Stomach cancer is one of the common malignant tumours worldwide, and in China, the incidence and mortality rates of stomach cancer remain high, posing a major public health burden. With the widespread implementation of stomach cancer screening in China, the detection rate of early-stage stomach cancer has significantly increased, now accounting for 19.5% of all stomach cancer cases. Early-stage stomach cancer (T1 stage) has a much better prognosis than advanced-stage cancer, with a 5-year survival rate exceeding 90% after standard treatment. Endoscopic submucosal dissection (ESD), due to its minimally invasive nature and ability to preserve stomach function, has become the standard treatment for certain cT1a-stage stomach cancers. However, for early-stage stomach cancer patients with a higher risk of lymph node metastasis, the lymph node metastasis rate can be close to 20%. In this context, if these patients only undergo endoscopic removal, they may face a higher risk of tumour residue. The traditional standard treatment is radical gastrectomy, usually combined with regional lymph node dissection (D1 or D2). Although this surgery is effective for cancer control, it can cause significant trauma, leading to irreversible changes to the patient's post-operative physiology and function, as well as long-term complications such as malnutrition, reflux oesophagitis and reduced quality of life, which have become key issues affecting the recovery of early-stage stomach cancer patients.

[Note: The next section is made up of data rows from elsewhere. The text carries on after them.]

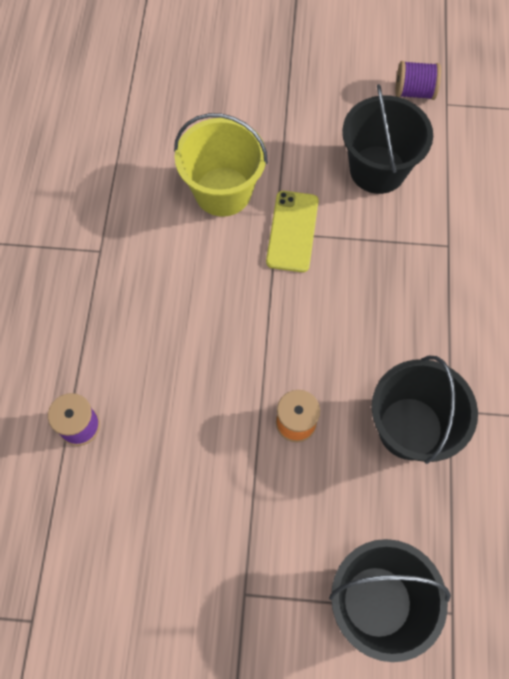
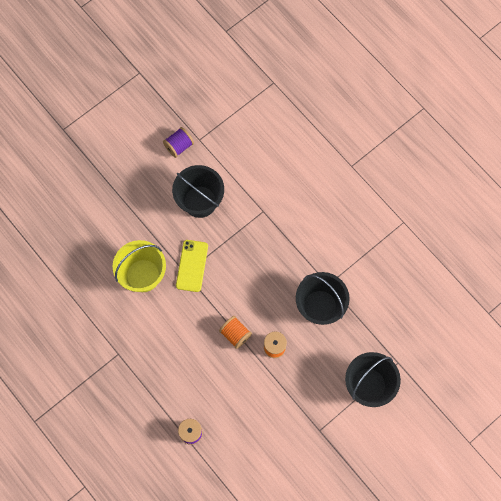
camera: 45 degrees left, 5 degrees up
(262, 358) = (235, 334): none -> orange spool
(292, 231) = (192, 266): yellow phone -> yellow phone turned 45 degrees clockwise

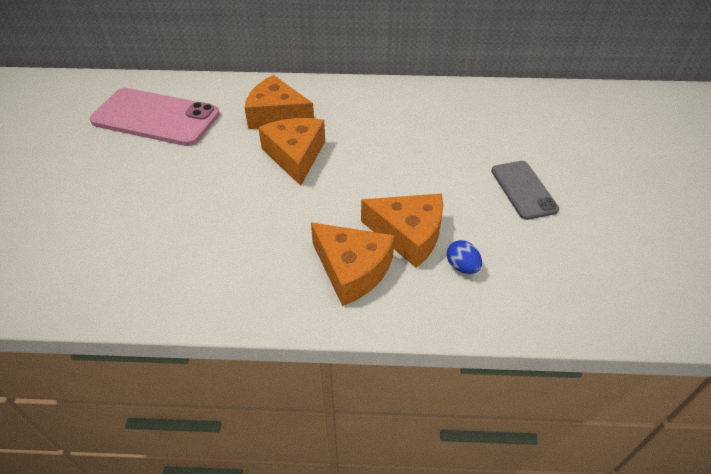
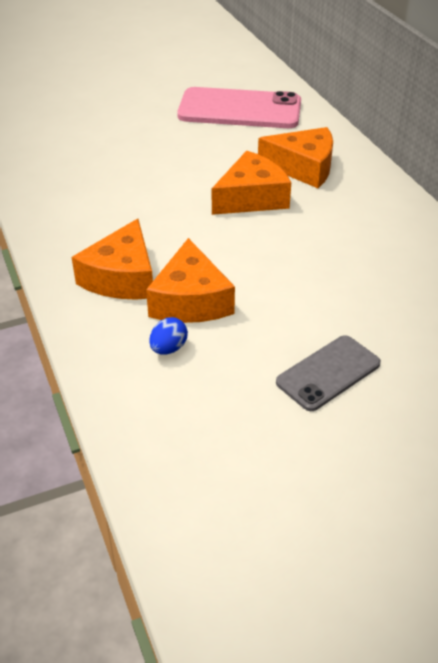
camera: 65 degrees right, 5 degrees down
(156, 117) = (240, 109): pink phone -> pink phone turned 75 degrees counterclockwise
(277, 115) = (303, 168): orange cheese -> orange cheese turned 105 degrees clockwise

With the development of endoscopic technology (gastroscopy) and laparoscopic minimally invasive surgery, the concept of "function-preserving" surgery for early gastric cancer has been gaining increasing attention. This concept aims to minimise surgical trauma and preserve the anatomical structure and physiological function of the stomach while ensuring oncological safety. Achieving this goal relies heavily on the development and integration of two key techniques. First is Laparoscopic Sentinel Node Navigation Surgery (LSNNS). Sentinel lymph nodes are the first or group of lymph nodes along the primary tumour's lymphatic drainage pathway, and their pathological state is considered to highly predict metastasis in all lymph nodes in that region. In gastric cancer surgery, by injecting tracers (such as the fluorescent dye indocyanine green) under the mucosa around the tumour, and using the magnified view and fluorescence imaging system of laparoscopy, these sentinel lymph nodes can be located and removed in real time for intraoperative rapid pathological examination. The National Cancer Center in South Korea conducted a multicentre phase III randomised controlled clinical trial (SENORITA) on laparoscopic sentinel node navigation surgery for function-preserving surgery in early gastric cancer. In the LSNNS group, 210 patients (81%) underwent stomach-preserving surgery, and the results showed no significant difference in postoperative complication rates, 5-year local recurrence, disease-free survival (DFS), and overall survival (OS) compared to conventional laparoscopic radical gastrectomy. However, the LSNNS group had significantly better postoperative quality of life. These study results suggest that due to the complexity of gastric cancer lymphatic drainage and the skip and uncertain nature of metastasis, detecting the sentinel lymphatic basin (SLB) can provide a more comprehensive understanding of sentinel nodes, offering precise guidance for individualised lymph node dissection and avoiding unnecessary extended lymph node removal, reducing surgical trauma and related complications without compromising oncological outcomes.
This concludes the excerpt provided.